A IA vai substituir os atendentes de informação? O que os dados realmente mostram
Atendentes de informação enfrentam 48% de risco de automação e 58% de exposição à IA em 2025. Com consultas por telefone e e-mail com 72% de potencial de automação, essa função está se transformando rapidamente — mas não desaparecendo.
72%. Essa é a taxa de automação para uma das tarefas mais comuns que os auxiliares de informação executam todos os dias — responder a consultas por telefone e e-mail. Se você trabalha nessa função, esse número provavelmente não te surpreende. Você já viu chatbots e sistemas de resposta automatizada se infiltrando no seu local de trabalho. Mas como é realmente o panorama completo?
Vamos percorrer o que os dados dizem sobre o futuro dos auxiliares de informação — e o que isso significa para as aproximadamente 162.400 pessoas que atualmente trabalham nessa área nos Estados Unidos.

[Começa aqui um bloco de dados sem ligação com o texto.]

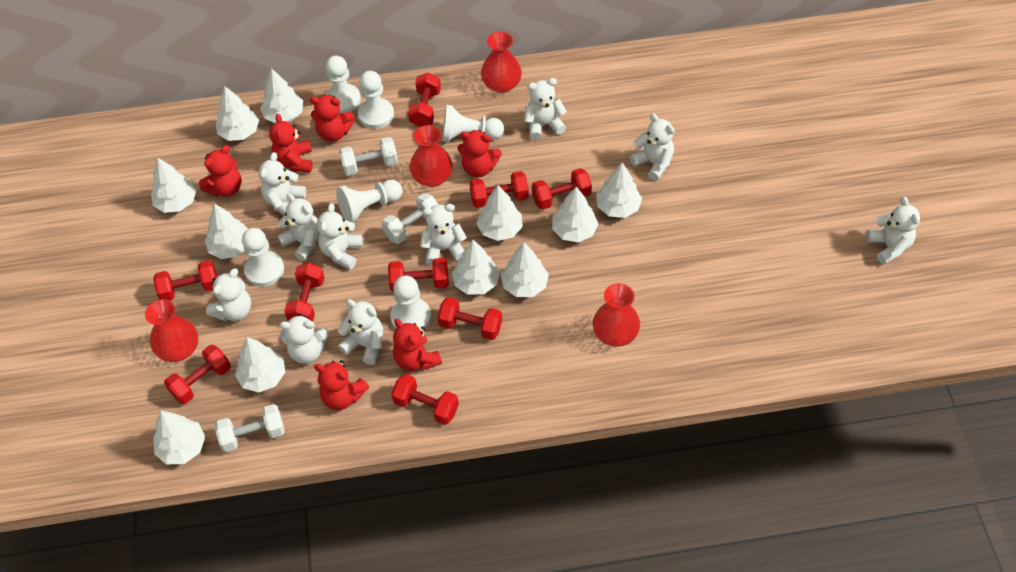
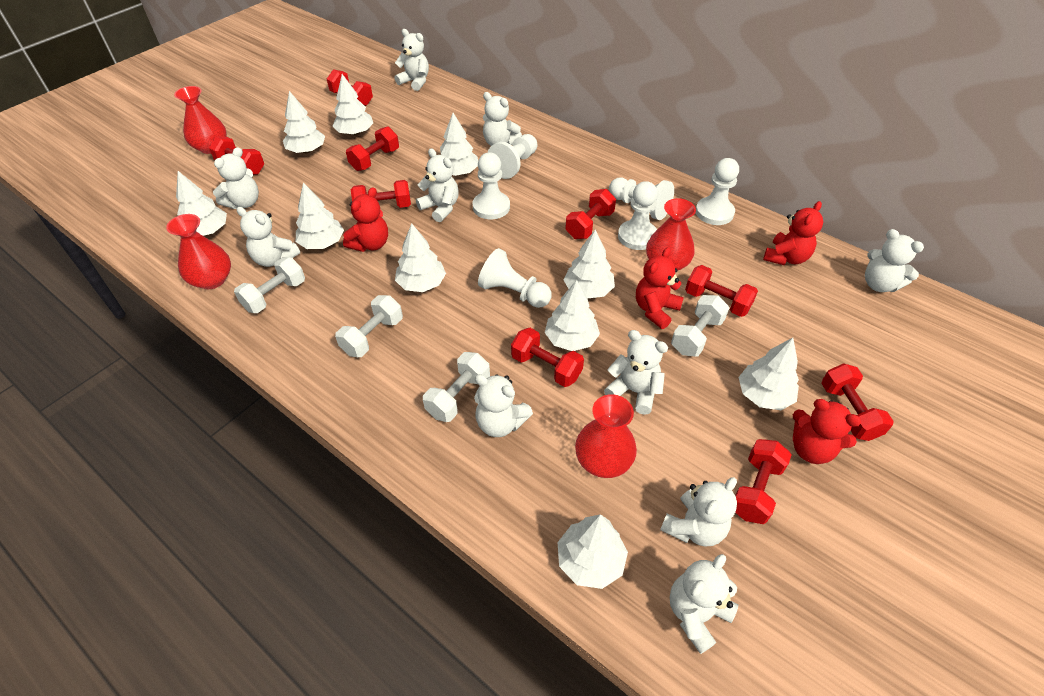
red teddy bear: 6 -> 4
white dumbbell: 3 -> 4
white tree: 11 -> 10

Os Números Por Trás das Manchetes
Segundo nossa análise baseada no relatório de mercado de trabalho da Anthropic, os auxiliares de informação atualmente têm uma exposição geral à IA de 58% e um risco de automação de 48% em 2025. [Fato] Isso é notavelmente mais alto do que a média em todas as ocupações, colocando essa função na categoria de "alta exposição", ao lado de cargos como digitadores de dados e operadores de central telefônica. O modo de uso da IA importa tanto quanto o nível de exposição. O Anthropic Economic Index (janeiro de 2026) constata que, em toda a economia, as interações de automação — onde uma tarefa é totalmente delegada à IA — agora representam cerca de 45% do uso por consumidores, enquanto o aumento, onde os humanos iteram ao lado da IA, detém a pequena maioria com 52% [Fato] (Anthropic Economic Index, 2026). Para os auxiliares de informação, as tarefas rotineiras de atendimento a consultas caem no lado da automação dessa linha, enquanto as exceções que exigem julgamento caem no lado do aumento — o que explica precisamente por que a função está se transformando, não desaparecendo.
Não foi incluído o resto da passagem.